Geçen seneki Kayserispor maçına da Sinan'ın bulduğu kombine ile tesadüfen gitmiştim. Kayserispor maçları tesadüfleri sever.

Stada girer girmez maça başlıyoruz. Perşembe gecei yaşanan heyecanlı, gergin ve coşkulu anlardan sonra (buna bir gün öncesindeki derbiyi de eklemek mümkün) Seyrantepe'nin havası çok sönük kalıyor. Yukarıdan düşen karlar bile daha çok ilgi çekiyor. Maç belki kaliteli bir maç oluyor ama biz havaya giremiyoruz. Basketbolun, futbolun önüne geçtiği dakikalar. Nerede her topun el yaktığı hücumlar, nerede sağa sola atılan yan paslar.

Takımı genel olarak beğenmedim. Eski temposundan uzaktı. Isıran takım değildi. Arada olsun böyle. Bunun sorun değil, ufak bir kaza olduğunu biliyoruz. Hissediyoruz. Üstelik bunu kaza olarak görürken bile tabelada 1-0 yazıyor. 3 puan cebimizde. Manisaspor maçı için denmişti "tam Fenerbahçe tarzı galibiyet" diye.
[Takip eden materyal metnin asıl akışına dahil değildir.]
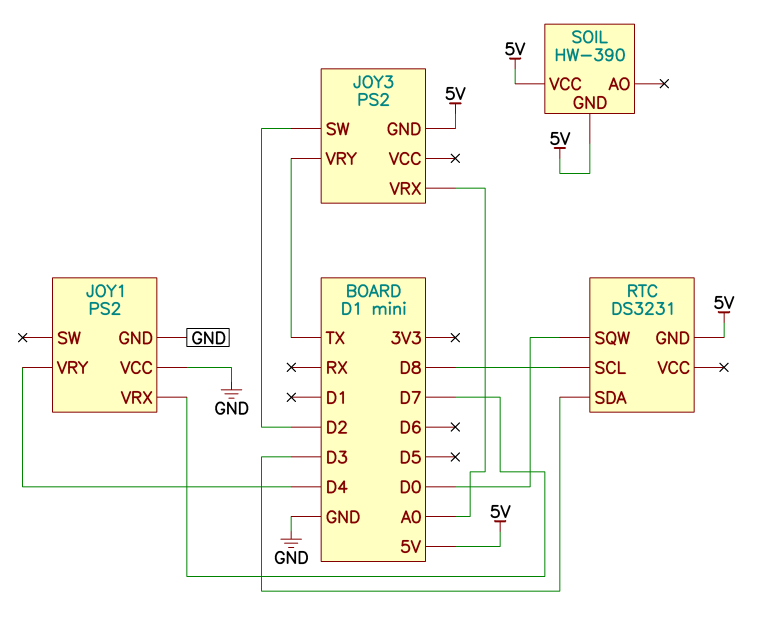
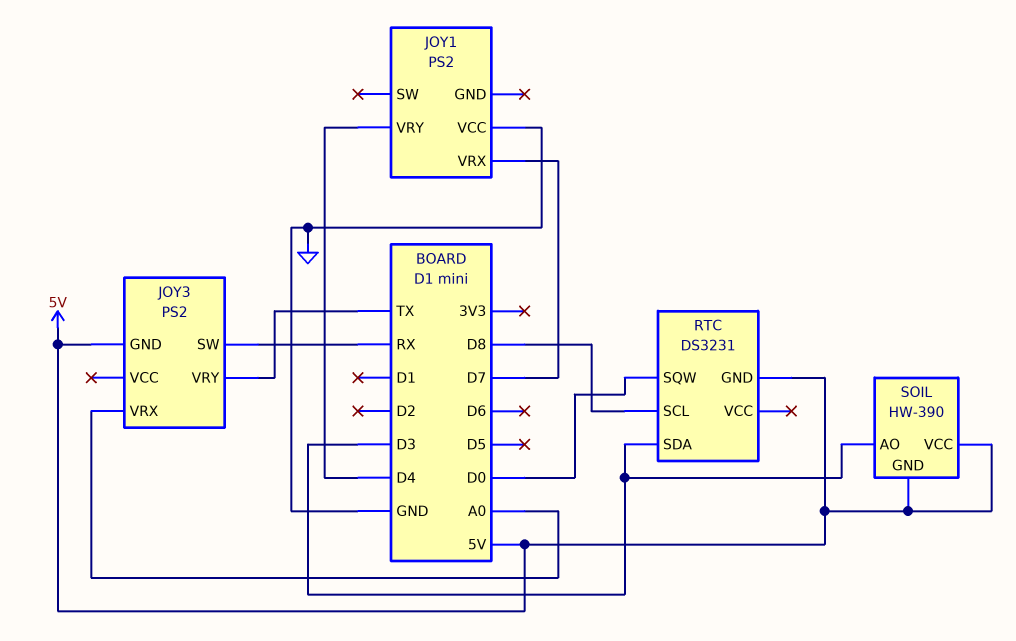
JOY1 pin GND: GND -> none
JOY3 pin SW: D2 -> RX
SOIL pin AO: none -> D3

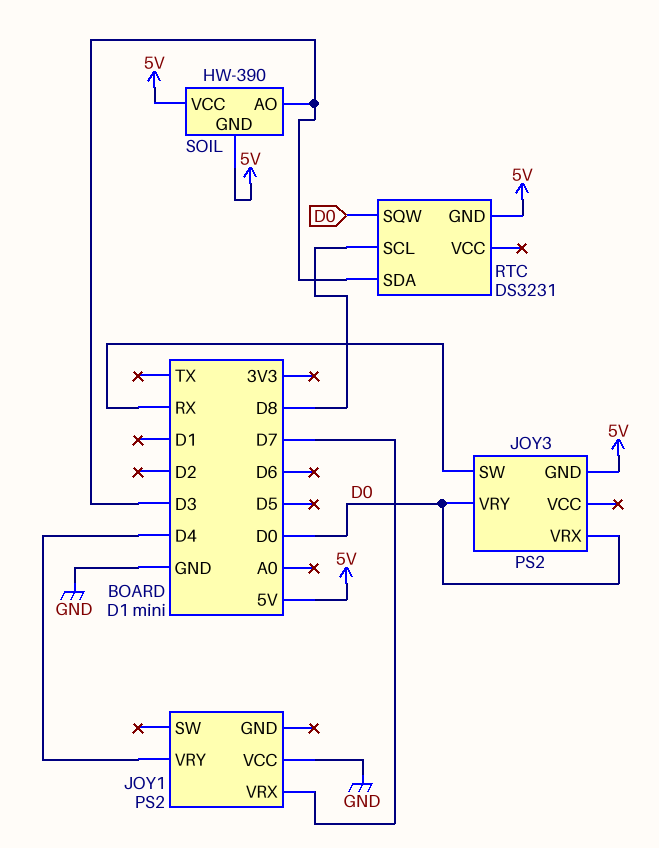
JOY3 pin VRX: A0 -> D0
JOY3 pin VRY: TX -> D0

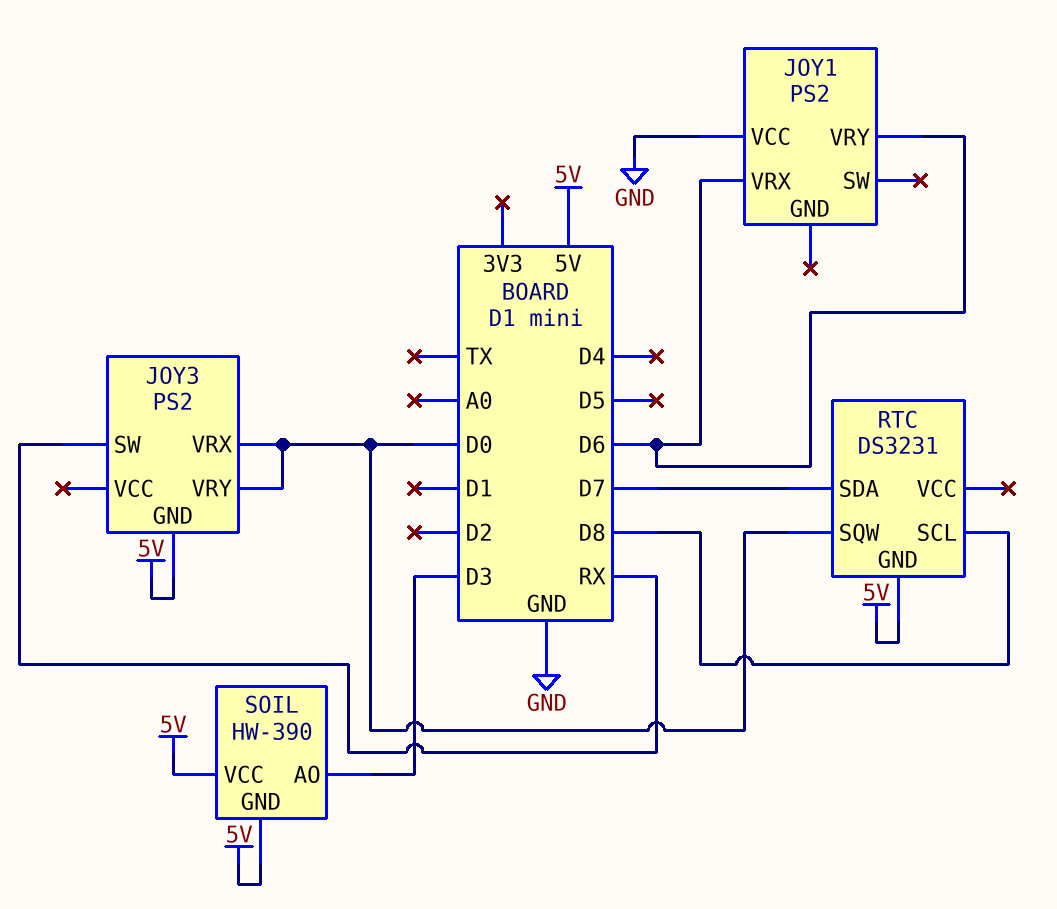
JOY1 pin VRX: D7 -> D6
JOY1 pin VRY: D4 -> D6
RTC pin SDA: D3 -> D7

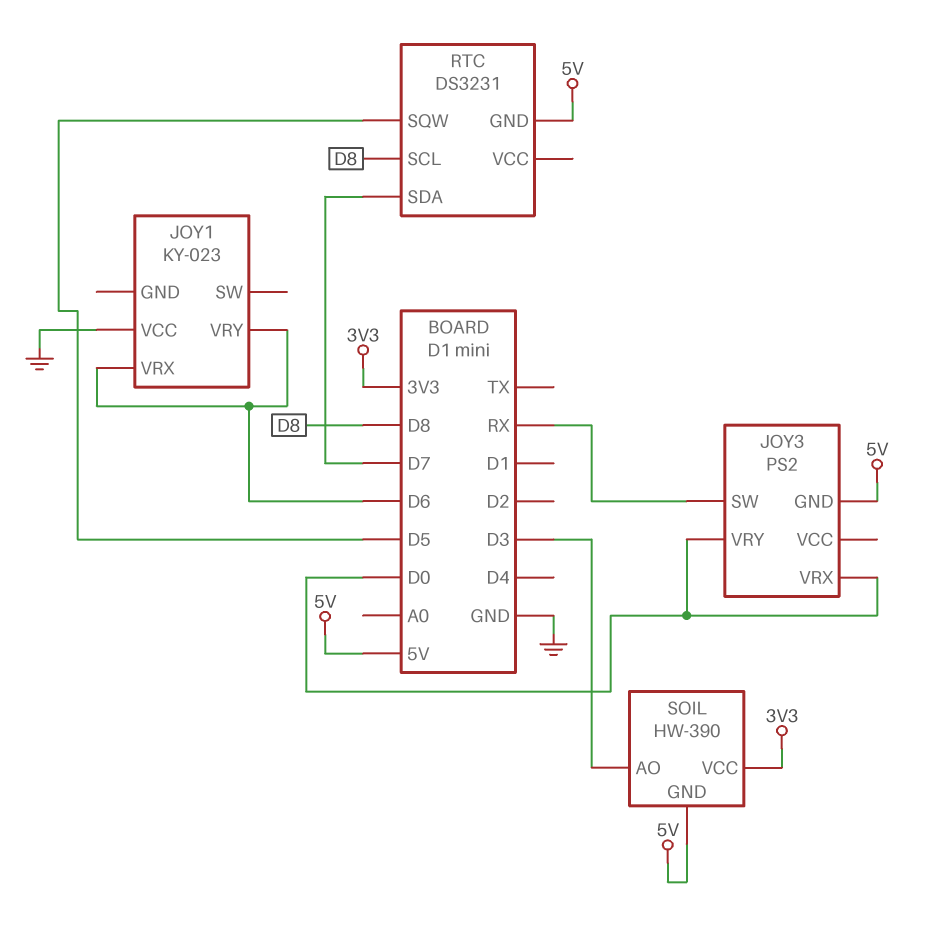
JOY1: PS2 -> KY-023
RTC pin SQW: D0 -> D5
SOIL pin VCC: 5V -> 3V3

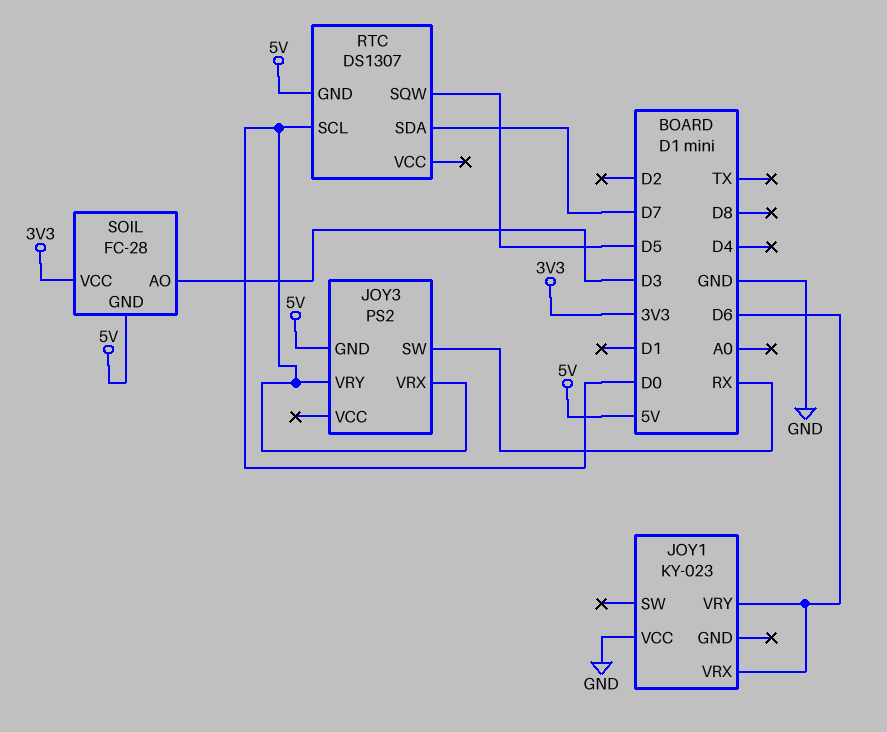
RTC: DS3231 -> DS1307
RTC pin SCL: D8 -> D0
SOIL: HW-390 -> FC-28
Bu da öyle oldu. Bir atak, bir gol 3 puan. Yola devam etmek için yeterli.

Golün asistini yapan Riera'dan bahsetmek lazım. Geçen hafta FB-BJK maçında yine Twitter'dan şöyle yazmıştım. Riera yine beni andırdı ama başka bir şekilde. Solak kenar oyuncusu.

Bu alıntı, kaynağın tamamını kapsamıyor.